Introducing the UrlClickEvents table in advanced hunting with Microsoft Defender for Office 365

Published Apr 27 2022 09:00 AM 6,378 Views
Microsoft

We are excited to announce the public preview for a new data source in Microsoft 365 Defender advanced hunting—the UrlClickEvents table from Microsoft Defender for Office 365, with the changes starting to rollout today.  

 

 

The UrlClickEvents table is a critical source of information that your security and threat hunting teams can leverage to identify phishing campaigns, potentially malicious clicks, and use this information to respond to threats. The table contains information about Safe Links clicks from email messages, Microsoft Teams, and Office 365 apps (in supported desktop, mobile, and web apps).

 

 

As a quick reminder, Safe Links is a feature in Microsoft Defender for Office 365 that provides URL scanning in mail flow, and time-of-click protection from URLs in email messages, Microsoft Teams and Office 365 apps. Safe Links scanning occurs in addition to the regular anti-spam, anti-phish, and anti-malware protection in inbound email messages in Exchange Online Protection (EOP). Safe Links helps protect your users and organization from malicious links that are used in phishing and other attacks.

 

 

The UrlClickEvents table schema consists of the following to help security teams hunt and investigate threats targeting their users and organization:

 

Column name

Description

Timestamp

The date and time when the user clicked on the link

Url

The full URL that was clicked on by the user

ActionType

Indicates whether the click was allowed or blocked by Safe Links or blocked due to a tenant policy e.g., from Tenant Allow Block list

AccountUpn

User Principal Name of the account that clicked on the link

Workload

The application from which the user clicked on the link, with the values being Email, Office and Teams

NetworkMessageId

The unique identifier for the email that contains the clicked link, generated by Microsoft 365

 

IPAddress

 

Public IP address of the device from which the user clicked on the link

ThreatTypes

 

Verdict at the time of click, which tells whether the URL led to malware, phish or other threats

DetectionMethods

Detection technology which was used to identify the threat at the time of click

IsClickedThrough

Indicates whether the user was able to click through to the original URL or was not allowed

UrlChain

For scenarios involving redirections, it includes URLs present in the redirection chain

ReportId

This is the unique identifier for a click event.
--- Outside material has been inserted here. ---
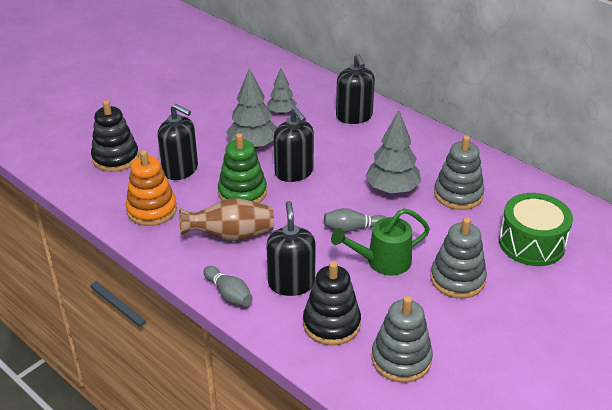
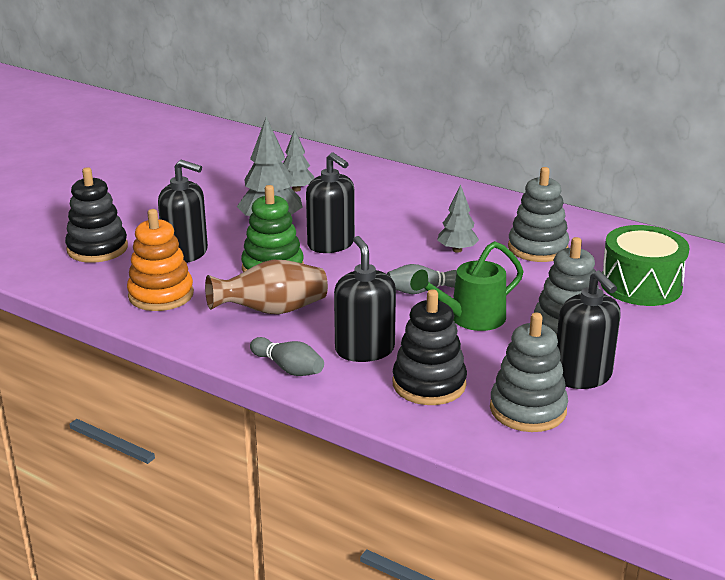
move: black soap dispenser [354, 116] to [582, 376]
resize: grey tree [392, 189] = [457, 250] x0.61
Note that for clickthrough scenarios, report ID would have same value, and therefore it should be used to correlate a click event.

 

Here are a few useful sample queries that can help your security teams get started:

 

 

 

 

 

// Search for malicious links where user was allowed to proceed through. 
UrlClickEvents
| where ActionType == "ClickAllowed" or IsClickedThrough !="0"
| where ThreatTypes has "Phish"
| summarize by ReportId, IsClickedThrough, AccountUpn, NetworkMessageId, ThreatTypes, Timestamp

 

 

 

 

 

 

 

// For email clicks, join URLClickEvents with EmailEvents and EmailPostDeliveryEvents based on NetworkMessageId to determine clickthroughs, potential deliveries through User/Tenant overrides and detection details
UrlClickEvents
| where ThreatTypes has "Phish"
| join EmailEvents on NetworkMessageId,  $left.AccountUpn == $right.RecipientEmailAddress
| project Timestamp, Url, ActionType, AccountUpn, ReportId, NetworkMessageId, ThreatTypes, IsClickedThrough, DeliveryLocation, OrgLevelAction, UserLevelAction

 

 

 

 

 

 

 

// Determining top clicks by URL and the corresponding Safe Links actions on each click along with user clickthrough 
UrlClickEvents
| where Timestamp > ago(7d)
| extend UrlBlocked = ActionType has_any("ClickBlocked")
| extend UrlAllowed = ActionType has_any('ClickAllowed')
| extend UrlPendingVerdict = ActionType has_any('UrlScanInProgress')
| extend ErrorPage = ActionType has_any('UrlErrorPage')
| summarize Blocked = countif(UrlBlocked), Allowed = countif(UrlAllowed), PendingVerdict = countif(UrlPendingVerdict), 
Error = countif(ErrorPage), ClickedThrough = countif(IsClickedThrough)  by Url

 

 

 

 

 

 

 

// Merging Defender for Office 365 click data with Endpoint data
UrlClickEvents
| extend Host = tostring(parse_url(Url).Host)
| join (DeviceNetworkEvents) on $left.Host == $right.RemoteUrl and $left.AccountUpn == $right .InitiatingProcessAccountUpn
| where (Timestamp - Timestamp1) between (0min .. 2min)
You could then join this to get the full device timeline

 

 

 

 

 

 

User clickthrough is a configurable setting in the Safe Links policies (see Do not allow users to click through to original URL, and read more over here: Safe Links settings.)

 

Note that for Teams and Office 365 clicks, NetworkMessageID contains a system generated GUID, and does not map to a Teams/Office 365 entity as of today. Also note that the client IP information is only available for email-based clicks, and is not available for Teams or Office 365 clicks currently.  We are looking to update these for Teams by the end of this quarter. The account UPN information is available for email and Teams based clicks and is not available for a subset of Office 365 clicks currently. It should be updated by the end of this quarter.

 

 

Do you have questions or feedback about Microsoft Defender for Office 365? Engage with the community and Microsoft experts in the Defender for Office 365 forum.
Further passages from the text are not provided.